To get a sense for how well this might work, we had a team of security engineers rank nearly 10,000 screenshots on a scale from 1 to 5 with 5 being the most interesting. We then took a deep CNN that had been pre-trained on image classification tasks and further trained it to predict the scores our engineers assigned. The lift curve in figure 1 gives some sense of how well the model is doing.

Figure 1: Evaluating how well our model (blue) performs in comparison to optimal (green) and random (orange) models in ranking 840 screenshots not seen during training.

Our tool sorted 840 new screenshots in descending order according to the score assigned by the model. Then it plotted the cumulative sum of the actual (human-assigned) scores (normalized so that the mean score was 0). For reference, the figure shows the corresponding curves for an optimal model (that perfectly predicts the human-assigned score) and a model that assigns scores at random. This diagram demonstrates that the model is doing significantly better than random. Using the area under the curve as a metric, the model is 71.7% of optimal.

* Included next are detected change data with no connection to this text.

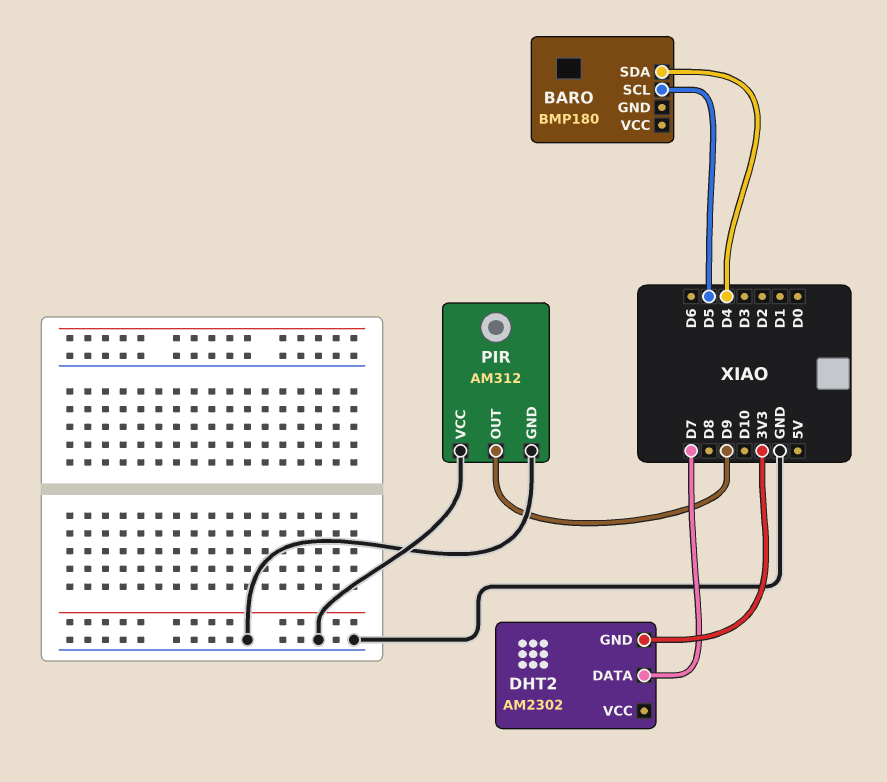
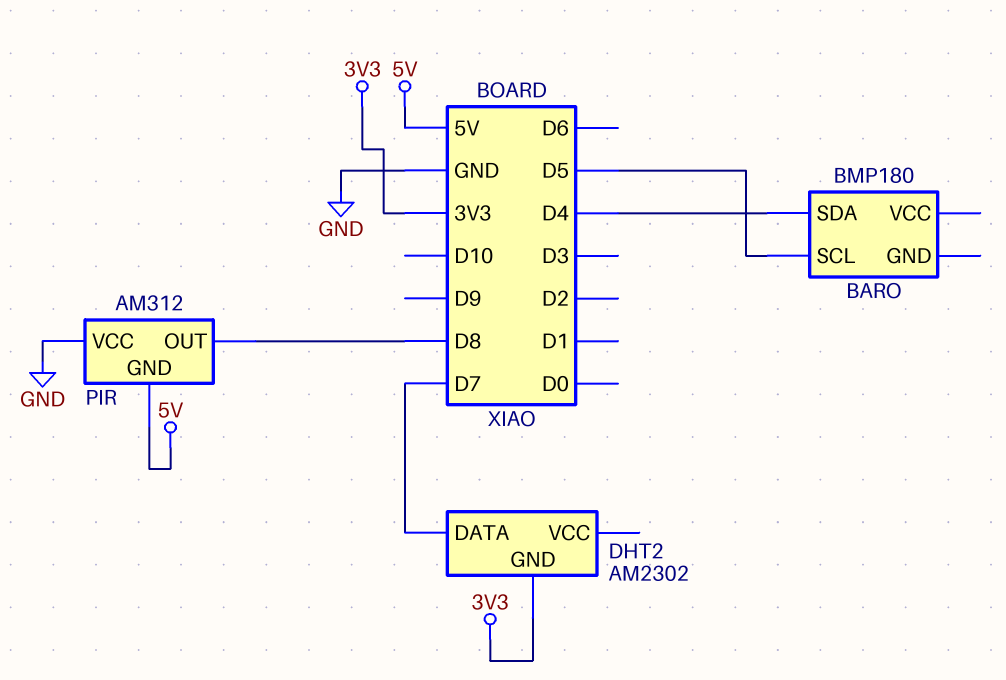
PIR pin GND: GND -> 5V
PIR pin OUT: D9 -> D8

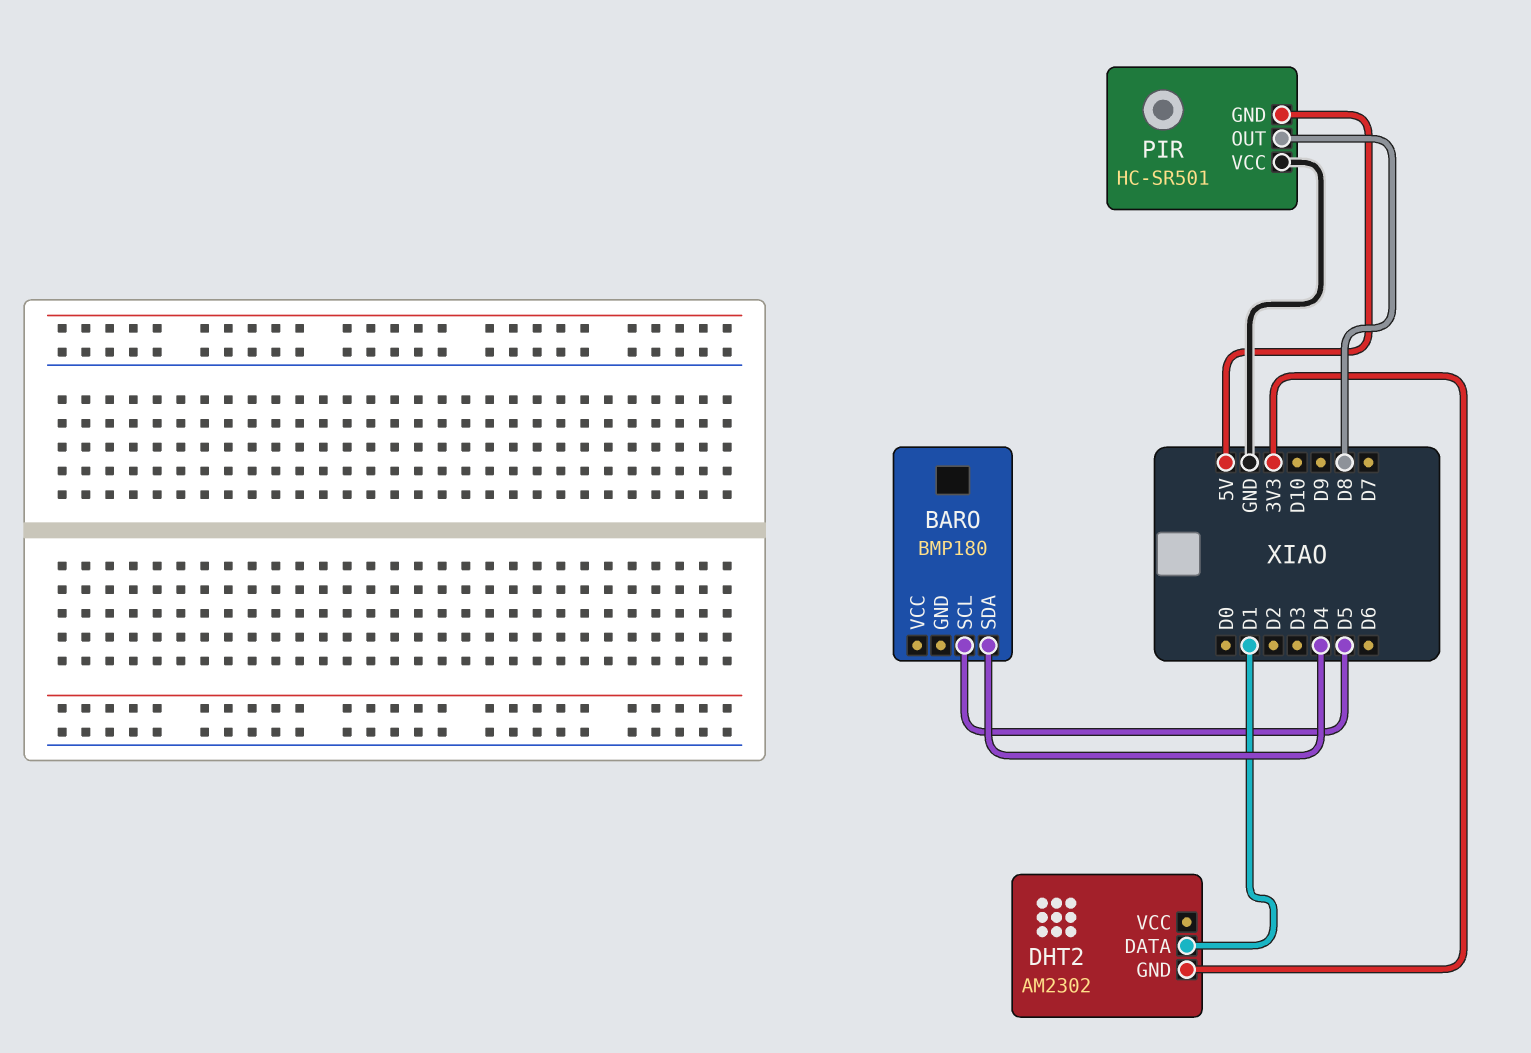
DHT2 pin DATA: D7 -> D1
PIR: AM312 -> HC-SR501

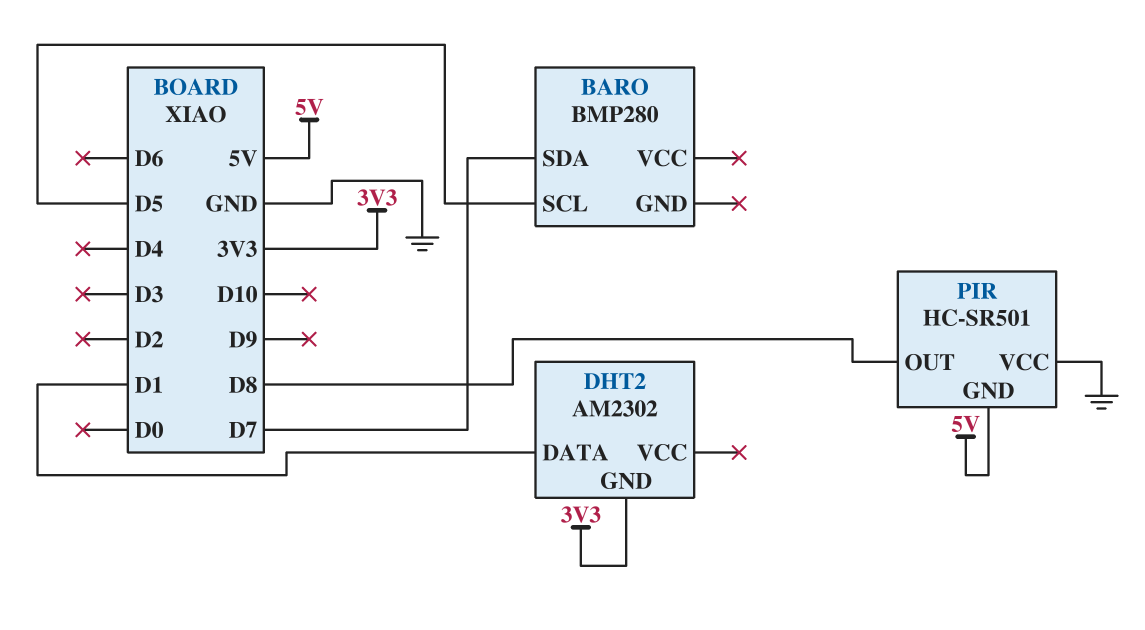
BARO: BMP180 -> BMP280
BARO pin SDA: D4 -> D7

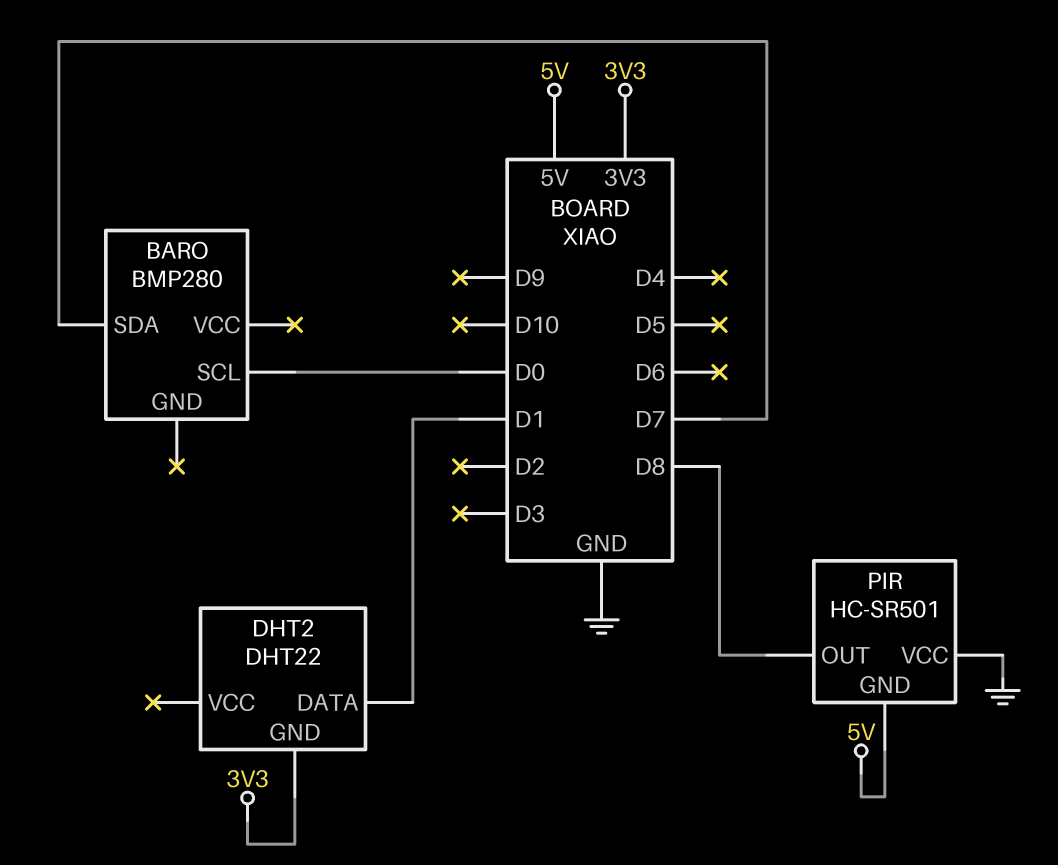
BARO pin SCL: D5 -> D0
DHT2: AM2302 -> DHT22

Closing thoughts & future work

Collecting and analyzing screenshots has been a mainstay of manual attack surface exploration for years. It is effective and relatively quick. But when you are providing external attack surface management at scale, manual techniques are not the right choice: you need repeatability, predictability, and most importantly, speed.

By embracing modern machine learning techniques, we’re building enhanced capabilities into Chariot. Users of the platform won’t necessarily see the work that’s going on behind the scenes (though Chariot subscribers can quickly pull up screenshots we’ve labeled as “interesting” through our UI). They will, however, see the results showing up as exposures and vulnerabilities.

We certainly have more work to do to improve the machine learning capabilities of Chariot. We would like to build a multi-modal model for analyzing screenshots that looks at not only the screenshot itself but also the underlying HTML and Javascript code. Our goal is pretty simple: to leverage automation – and especially ML – to provide customers with the peace of mind they deserve when it comes to security. Our screenshotting tool work is just another step along that path.